## WORK TO BE COMPLETED:
The whole listing that follows is to be restated word for word, images excluded.

## INPUT DATA:
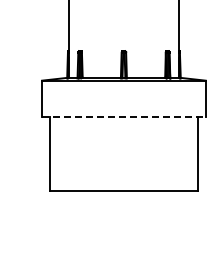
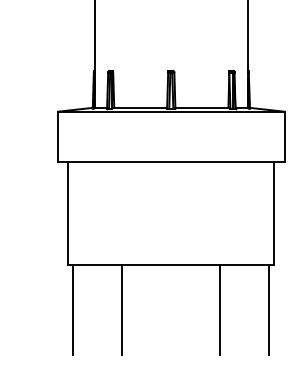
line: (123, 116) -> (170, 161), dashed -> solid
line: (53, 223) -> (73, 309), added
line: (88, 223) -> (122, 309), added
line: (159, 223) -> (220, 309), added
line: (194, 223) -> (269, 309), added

## OUTPUT BELOW:
line: (123, 116) -> (170, 161), dashed -> solid
line: (53, 223) -> (73, 309), added
line: (88, 223) -> (122, 309), added
line: (159, 223) -> (220, 309), added
line: (194, 223) -> (269, 309), added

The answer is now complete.